初恋マニュアル
「わかってる。そんなつもりはないの。孝弘くんを好きでいてくれる間だけでもって思っただけで……美羽ちゃんが新しい恋をするのを邪魔するつも りなんかないのよ?」
早苗さんはそう言ってくれたけど、愛里はわかってるんだ。
私の性格を誰よりもよく知ってる愛里にはわかっちゃってる。
こんな事実を聞かされて、早苗さんから頼まれたら、私は三浦くんをあきらめることはしないってことも。
きっと、少なくとも高校の3年間は、もしかしたら卒業しても、三浦くんを思い続けるってことも。
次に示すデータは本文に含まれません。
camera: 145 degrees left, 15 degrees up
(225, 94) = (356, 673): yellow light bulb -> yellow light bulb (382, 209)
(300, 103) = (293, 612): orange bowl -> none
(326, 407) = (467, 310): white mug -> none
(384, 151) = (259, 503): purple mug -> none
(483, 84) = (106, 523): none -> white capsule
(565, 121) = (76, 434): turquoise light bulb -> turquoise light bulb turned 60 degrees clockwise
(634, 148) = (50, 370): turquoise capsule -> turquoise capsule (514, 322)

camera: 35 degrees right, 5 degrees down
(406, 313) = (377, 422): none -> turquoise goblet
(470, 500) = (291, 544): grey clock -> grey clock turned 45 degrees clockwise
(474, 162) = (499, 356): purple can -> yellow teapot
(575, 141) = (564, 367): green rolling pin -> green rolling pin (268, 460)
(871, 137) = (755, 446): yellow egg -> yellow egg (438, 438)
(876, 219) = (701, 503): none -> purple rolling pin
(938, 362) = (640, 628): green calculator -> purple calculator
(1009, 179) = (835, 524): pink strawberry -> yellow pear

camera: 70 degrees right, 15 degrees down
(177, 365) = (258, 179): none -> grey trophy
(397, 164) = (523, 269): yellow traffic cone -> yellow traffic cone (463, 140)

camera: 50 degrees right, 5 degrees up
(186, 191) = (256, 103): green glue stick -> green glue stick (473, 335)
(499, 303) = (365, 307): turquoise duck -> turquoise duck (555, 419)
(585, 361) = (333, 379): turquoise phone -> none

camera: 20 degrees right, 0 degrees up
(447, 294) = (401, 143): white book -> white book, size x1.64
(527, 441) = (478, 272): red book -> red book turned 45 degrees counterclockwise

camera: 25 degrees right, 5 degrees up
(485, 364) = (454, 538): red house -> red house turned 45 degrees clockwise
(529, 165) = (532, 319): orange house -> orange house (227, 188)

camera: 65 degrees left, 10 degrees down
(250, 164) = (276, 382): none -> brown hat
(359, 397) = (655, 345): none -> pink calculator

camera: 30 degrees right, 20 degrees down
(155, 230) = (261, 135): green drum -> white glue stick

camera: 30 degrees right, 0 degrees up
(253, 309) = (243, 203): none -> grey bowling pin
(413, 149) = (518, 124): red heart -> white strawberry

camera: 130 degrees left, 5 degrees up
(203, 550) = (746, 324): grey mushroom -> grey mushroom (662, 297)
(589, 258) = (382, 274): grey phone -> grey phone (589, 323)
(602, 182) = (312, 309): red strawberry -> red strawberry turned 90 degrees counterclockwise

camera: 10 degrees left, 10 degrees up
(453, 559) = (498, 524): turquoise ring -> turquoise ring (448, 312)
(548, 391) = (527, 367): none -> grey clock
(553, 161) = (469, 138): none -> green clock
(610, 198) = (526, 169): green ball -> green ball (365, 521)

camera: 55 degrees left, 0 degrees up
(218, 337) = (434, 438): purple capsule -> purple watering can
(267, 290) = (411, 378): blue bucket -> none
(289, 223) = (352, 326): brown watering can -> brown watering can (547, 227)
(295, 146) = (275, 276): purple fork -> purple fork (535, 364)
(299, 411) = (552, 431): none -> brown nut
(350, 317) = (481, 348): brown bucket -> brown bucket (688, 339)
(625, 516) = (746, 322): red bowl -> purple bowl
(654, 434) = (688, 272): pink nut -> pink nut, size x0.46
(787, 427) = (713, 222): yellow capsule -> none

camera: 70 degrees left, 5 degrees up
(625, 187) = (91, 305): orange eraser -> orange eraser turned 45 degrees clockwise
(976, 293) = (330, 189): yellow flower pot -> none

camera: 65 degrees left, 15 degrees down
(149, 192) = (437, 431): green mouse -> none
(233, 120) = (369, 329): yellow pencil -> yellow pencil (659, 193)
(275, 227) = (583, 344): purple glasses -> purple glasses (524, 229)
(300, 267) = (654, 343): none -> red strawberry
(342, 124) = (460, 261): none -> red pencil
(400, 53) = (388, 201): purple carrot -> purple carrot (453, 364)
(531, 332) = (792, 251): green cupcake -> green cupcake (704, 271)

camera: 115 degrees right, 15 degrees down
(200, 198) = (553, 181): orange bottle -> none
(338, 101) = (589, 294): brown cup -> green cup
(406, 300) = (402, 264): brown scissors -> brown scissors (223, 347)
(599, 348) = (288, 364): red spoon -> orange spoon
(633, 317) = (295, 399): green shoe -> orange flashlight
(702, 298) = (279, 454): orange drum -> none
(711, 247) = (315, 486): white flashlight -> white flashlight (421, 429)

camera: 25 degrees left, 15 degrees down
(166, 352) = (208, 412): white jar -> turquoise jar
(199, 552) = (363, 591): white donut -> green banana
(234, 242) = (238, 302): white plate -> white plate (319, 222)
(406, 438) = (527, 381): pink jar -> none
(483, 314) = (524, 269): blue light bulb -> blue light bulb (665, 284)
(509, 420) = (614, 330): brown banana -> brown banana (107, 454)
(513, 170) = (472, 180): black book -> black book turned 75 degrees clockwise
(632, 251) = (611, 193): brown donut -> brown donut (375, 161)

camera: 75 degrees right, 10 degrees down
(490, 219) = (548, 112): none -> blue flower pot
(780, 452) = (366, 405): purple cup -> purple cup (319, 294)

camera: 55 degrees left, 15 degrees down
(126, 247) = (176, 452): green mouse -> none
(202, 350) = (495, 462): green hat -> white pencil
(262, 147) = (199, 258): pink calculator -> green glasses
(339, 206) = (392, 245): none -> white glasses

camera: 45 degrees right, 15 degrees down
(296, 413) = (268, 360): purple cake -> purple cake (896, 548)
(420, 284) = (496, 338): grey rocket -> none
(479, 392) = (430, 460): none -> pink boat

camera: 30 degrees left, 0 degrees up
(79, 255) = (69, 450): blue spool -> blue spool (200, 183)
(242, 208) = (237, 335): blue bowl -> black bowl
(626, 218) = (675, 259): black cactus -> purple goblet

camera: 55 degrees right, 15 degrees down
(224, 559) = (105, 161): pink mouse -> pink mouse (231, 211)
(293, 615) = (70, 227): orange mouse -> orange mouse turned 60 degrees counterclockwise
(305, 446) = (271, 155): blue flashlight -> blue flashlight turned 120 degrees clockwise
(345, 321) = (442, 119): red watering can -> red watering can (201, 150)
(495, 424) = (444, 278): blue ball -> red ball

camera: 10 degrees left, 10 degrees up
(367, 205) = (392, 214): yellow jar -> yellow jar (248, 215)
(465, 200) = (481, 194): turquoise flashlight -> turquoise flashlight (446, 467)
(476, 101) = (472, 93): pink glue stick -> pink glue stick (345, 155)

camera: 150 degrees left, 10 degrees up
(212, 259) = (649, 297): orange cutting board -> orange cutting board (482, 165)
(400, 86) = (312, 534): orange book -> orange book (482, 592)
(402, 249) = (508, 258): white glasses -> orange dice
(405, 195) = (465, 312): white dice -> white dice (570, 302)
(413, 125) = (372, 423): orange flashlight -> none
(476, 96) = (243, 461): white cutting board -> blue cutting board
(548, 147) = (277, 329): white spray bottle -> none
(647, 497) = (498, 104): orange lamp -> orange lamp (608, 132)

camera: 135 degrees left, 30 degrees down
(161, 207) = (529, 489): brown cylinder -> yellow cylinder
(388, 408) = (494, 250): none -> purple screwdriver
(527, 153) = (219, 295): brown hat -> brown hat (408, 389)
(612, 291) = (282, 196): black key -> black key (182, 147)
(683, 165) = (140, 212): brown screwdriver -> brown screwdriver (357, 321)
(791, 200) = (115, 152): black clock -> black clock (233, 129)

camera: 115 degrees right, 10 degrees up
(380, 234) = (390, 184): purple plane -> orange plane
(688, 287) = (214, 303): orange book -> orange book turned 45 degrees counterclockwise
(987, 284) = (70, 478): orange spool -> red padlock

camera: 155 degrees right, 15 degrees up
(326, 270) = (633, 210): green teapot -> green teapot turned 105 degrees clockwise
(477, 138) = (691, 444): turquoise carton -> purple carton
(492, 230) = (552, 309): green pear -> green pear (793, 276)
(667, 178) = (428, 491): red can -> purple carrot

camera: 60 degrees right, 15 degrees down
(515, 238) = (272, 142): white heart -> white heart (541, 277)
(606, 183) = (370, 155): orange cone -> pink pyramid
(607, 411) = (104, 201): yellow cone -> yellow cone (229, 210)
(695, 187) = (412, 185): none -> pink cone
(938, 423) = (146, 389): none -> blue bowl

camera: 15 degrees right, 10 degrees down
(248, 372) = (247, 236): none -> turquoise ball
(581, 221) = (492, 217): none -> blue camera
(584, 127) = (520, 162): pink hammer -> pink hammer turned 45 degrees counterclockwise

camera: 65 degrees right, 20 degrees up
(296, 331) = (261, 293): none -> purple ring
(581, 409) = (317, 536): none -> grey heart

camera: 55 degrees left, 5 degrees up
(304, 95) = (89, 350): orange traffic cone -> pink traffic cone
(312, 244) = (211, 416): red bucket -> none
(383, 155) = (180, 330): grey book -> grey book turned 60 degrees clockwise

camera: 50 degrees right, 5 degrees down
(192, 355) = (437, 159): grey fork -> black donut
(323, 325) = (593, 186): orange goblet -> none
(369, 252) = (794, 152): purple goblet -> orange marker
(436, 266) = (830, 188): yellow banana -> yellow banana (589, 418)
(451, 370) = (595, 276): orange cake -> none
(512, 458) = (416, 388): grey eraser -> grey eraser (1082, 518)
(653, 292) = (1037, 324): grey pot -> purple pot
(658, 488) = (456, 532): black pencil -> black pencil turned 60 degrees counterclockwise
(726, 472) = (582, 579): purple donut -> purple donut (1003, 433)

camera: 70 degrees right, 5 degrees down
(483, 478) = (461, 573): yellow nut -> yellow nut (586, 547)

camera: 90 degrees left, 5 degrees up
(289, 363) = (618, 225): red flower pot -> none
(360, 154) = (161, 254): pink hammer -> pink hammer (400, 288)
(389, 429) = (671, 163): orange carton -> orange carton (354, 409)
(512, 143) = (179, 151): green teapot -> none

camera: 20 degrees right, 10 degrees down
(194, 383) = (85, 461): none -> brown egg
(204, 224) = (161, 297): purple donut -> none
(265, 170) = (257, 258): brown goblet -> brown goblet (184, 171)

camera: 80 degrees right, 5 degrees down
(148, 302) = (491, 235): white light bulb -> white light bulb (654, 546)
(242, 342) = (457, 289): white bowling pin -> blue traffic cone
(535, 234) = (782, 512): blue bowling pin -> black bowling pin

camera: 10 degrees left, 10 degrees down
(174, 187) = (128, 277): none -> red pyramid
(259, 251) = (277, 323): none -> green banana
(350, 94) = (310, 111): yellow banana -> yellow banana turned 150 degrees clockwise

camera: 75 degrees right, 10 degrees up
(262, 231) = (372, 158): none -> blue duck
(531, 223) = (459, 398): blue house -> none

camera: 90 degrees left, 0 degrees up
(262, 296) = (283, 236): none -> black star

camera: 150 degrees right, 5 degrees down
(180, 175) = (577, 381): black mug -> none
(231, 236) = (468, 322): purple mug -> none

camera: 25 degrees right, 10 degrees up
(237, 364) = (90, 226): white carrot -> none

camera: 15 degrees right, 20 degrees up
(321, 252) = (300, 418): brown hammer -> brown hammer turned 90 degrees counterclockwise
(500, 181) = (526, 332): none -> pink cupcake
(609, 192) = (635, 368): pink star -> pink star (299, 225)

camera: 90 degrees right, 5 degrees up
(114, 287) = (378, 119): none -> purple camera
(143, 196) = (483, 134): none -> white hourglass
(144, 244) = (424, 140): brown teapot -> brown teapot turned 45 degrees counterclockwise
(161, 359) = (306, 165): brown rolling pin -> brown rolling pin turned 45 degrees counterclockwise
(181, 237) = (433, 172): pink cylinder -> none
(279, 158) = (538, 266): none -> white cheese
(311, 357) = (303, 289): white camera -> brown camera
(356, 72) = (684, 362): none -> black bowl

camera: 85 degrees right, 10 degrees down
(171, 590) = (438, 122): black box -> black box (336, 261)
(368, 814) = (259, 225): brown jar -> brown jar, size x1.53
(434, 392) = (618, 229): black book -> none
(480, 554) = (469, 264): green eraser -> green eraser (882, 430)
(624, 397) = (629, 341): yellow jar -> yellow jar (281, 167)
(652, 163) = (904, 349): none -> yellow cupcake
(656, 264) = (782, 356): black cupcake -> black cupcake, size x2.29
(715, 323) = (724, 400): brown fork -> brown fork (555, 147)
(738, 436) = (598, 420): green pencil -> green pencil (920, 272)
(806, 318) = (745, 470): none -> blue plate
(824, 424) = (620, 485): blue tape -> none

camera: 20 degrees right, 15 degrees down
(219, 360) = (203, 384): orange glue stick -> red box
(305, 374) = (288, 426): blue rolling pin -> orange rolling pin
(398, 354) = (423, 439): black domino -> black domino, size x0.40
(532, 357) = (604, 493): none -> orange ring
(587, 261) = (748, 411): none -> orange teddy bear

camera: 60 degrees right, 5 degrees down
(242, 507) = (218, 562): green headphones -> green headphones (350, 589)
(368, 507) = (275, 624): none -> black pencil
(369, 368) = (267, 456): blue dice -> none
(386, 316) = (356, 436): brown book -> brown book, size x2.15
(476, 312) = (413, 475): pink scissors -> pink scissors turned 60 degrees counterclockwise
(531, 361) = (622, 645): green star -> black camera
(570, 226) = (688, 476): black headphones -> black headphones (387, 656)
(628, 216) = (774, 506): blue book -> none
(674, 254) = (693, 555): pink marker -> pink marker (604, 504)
新しい恋なんかしたら、三浦くんを切り捨てたことになるんじゃないかって、私が責任を感じちゃうんじゃないかってことも。
全部わかってるからこそ、言ってくれてるんだ。
「美羽はバカだから、そんな簡単に恋なんか出来なくて……きっと悩むと思うんです。早苗さんから言われたことを守ろうとして……だから……だからそんな風に言わないでください」
愛里の気持ちが痛いほど伝わってきて、涙が出そうになった。
私のこと、ほんとに知らなきゃ言えないセリフ。